Thursday, February 7, 2008

Begging

I've decided that tonight is the night. Tonight I am going to ask Hicks to make a list of what needs to be done every day before he gets home. I will ask him to outline the consequences I'll face if I fail to finish the tasks he gives me. I will ask that he keep track of my failings and discipline me, without exception, according to our agreement. I will ask that one night per week be devoted to the kind of sex he keeps threatening me with. I will also ask him to acknowledge that my ultimate goal in life is to become his joyful little fucktoy and I will beg him to help me, through discipline and guidance, to please him more so that we'll both get more of what we want from this relationship.

I don't think this will go very well. But I am going to try it anyway.

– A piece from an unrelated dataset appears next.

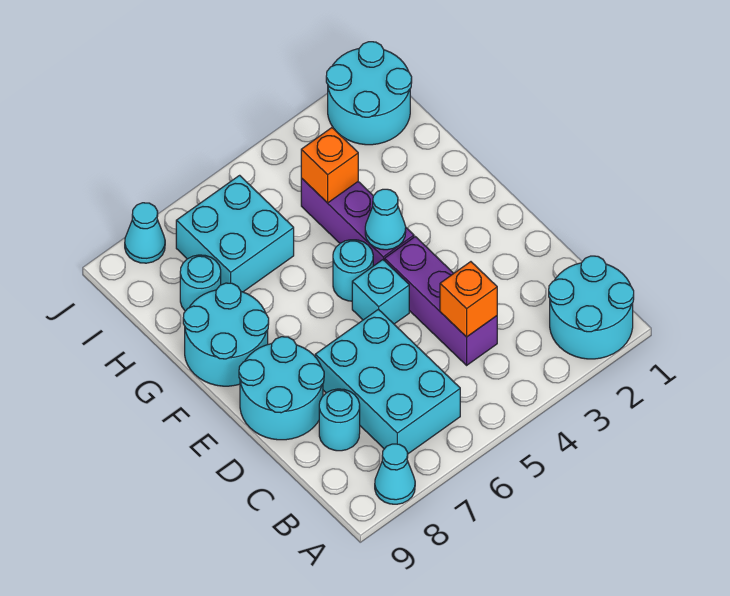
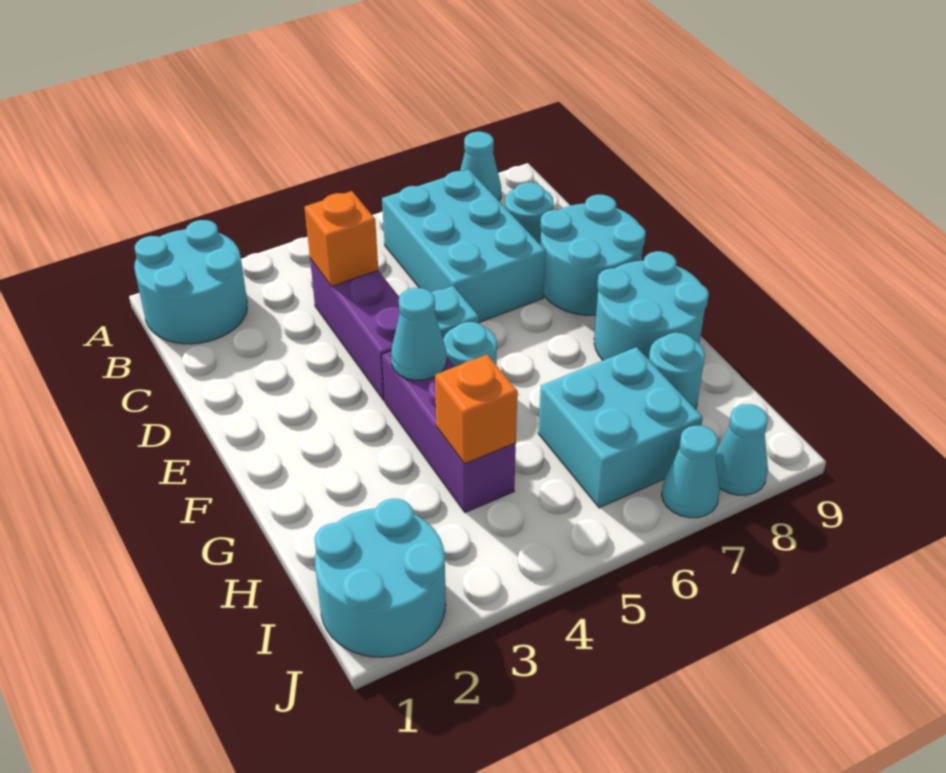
none -> cyan cone J7 level 1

Wednesday, February 6, 2008

Fresh Muffins

I met Corporal Hicks on a well-known, soft-core, alternative porn site. The site is famous for displaying very fresh young things. When Hicks and I first started talking, I figured I wasn't his type - most of the girls he was chatting up were younger than 20 and I was 26. These girls were all also of a completely different body type than me. When I finally met Hicks in person though, I guess my feminine wiles made up for my age, and he was immediately attracted to me. His fascination with jailbait hasn't wained, but I am not threatened by it. After all, most girls that catch his eye catch mine too! Ha ha.

So, the other day, he opened a package he'd gotten in the mail and lo and behold - it was full of porn of the "Just turned 18" type. While a girl doesn't have to be young to turn me on, I do enjoy the power dynamic in the films he bought. I love imagining that I am the little young thing getting tossed around and used - although I must say I much prefer Corporal Hicks to any of the guys I see in porn films. None of them have his charisma or his hot, Scotsman's physique.

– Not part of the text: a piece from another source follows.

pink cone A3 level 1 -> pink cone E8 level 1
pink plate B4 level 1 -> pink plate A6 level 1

He was feeling particularly tired and down the other day and I was trying very hard to coax him into a good mood. Changing his mood is no small feat, both because he's quite stubborn (as am I) and because it's hard to get him to ask for what he wants. Finally I offered to suck his cock while he watched his new porn. That did the trick.

I just wish he would've ordered me to do it, instead of me having had to offer and guess and beguile. I feel like I am in more control of our sex life than he is, and that is difficult for me. I yearn daily for more domination in our household. He feels guilty, though, I think, telling me what to do, because I am sick and we do have that to deal with. I think that with the right amount of negotiation, we could work around my illness effectively, but so far, no such luck.

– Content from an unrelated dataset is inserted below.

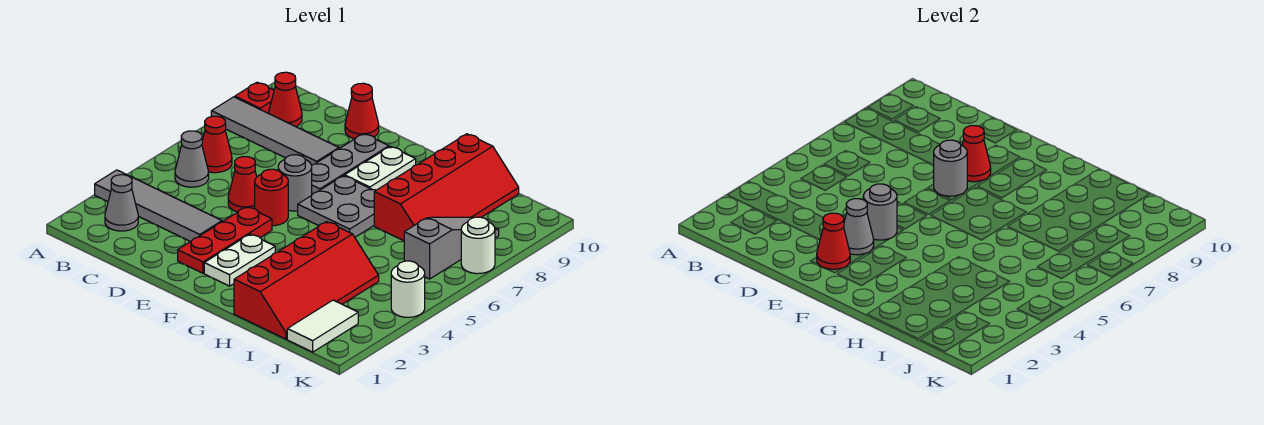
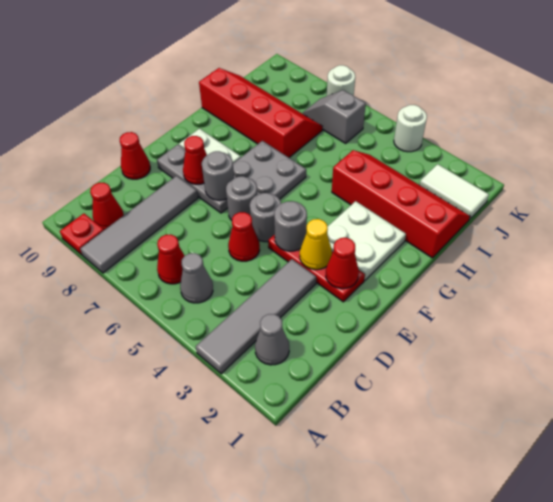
grey cone E3 level 2 -> yellow cone E3 level 2
red round brick E5 level 1 -> grey round brick E5 level 1
white plate F2:F3 level 1 -> white plate F2:G3 level 1
grey slope J6:J8 level 1 top 6 -> grey slope J6:J7 level 1 top 6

I am careful what I wish for though because when I do get ordered to do something, it isn't sexy at all. It's "do the dishes". If I don't do them, just hoping I'll get a spanking with a spatula, or maybe a stern talking to, he just ignores my naughtiness and the dishes go unwashed. I guess he is just too tired to deal with an uppity little slut like me.

During the day, I like to fantasize that when he got home and things weren't exactly the way he wanted, he would take me by the hair and show me what needed to be changed, then give me ten good whacks over his knee for each of the things I did wrong. What motivation that would be! How proud and happy I would be on the days I got things right!

I feel sad. He seems so into the idea of dominating me, and he threatens me daily with spankings, with being tied up, being anally raped, being used as "just a bunch of holes", with choking me with his cum...but the handcuffs I bought when he and I got together, the switch I got for him to use on me when I was out of line, the dildos I'd hoped he'd use to fulfill his fantasy of jamming all my holes full at once, all of them have gone completely unused.

My desires don't go totally unfulfilled. I submit to him every day in many ways, simply because I am a submissive and I can't help but clean up after him and such, and that does give me a little thrill here and there. When I don't get what I want sexually (to be spanked, to have my hair pulled, to kneel and be disciplined so that I can blossom into his ultimate fucktoy) I just try to be a good girl and remind myself that even though leaving the three-foot high pile of newspapers in the middle of the kitchen table untouched isn't my idea of a good night's kink, it is still giving the master what he wants. And there will always be some satisfaction in that.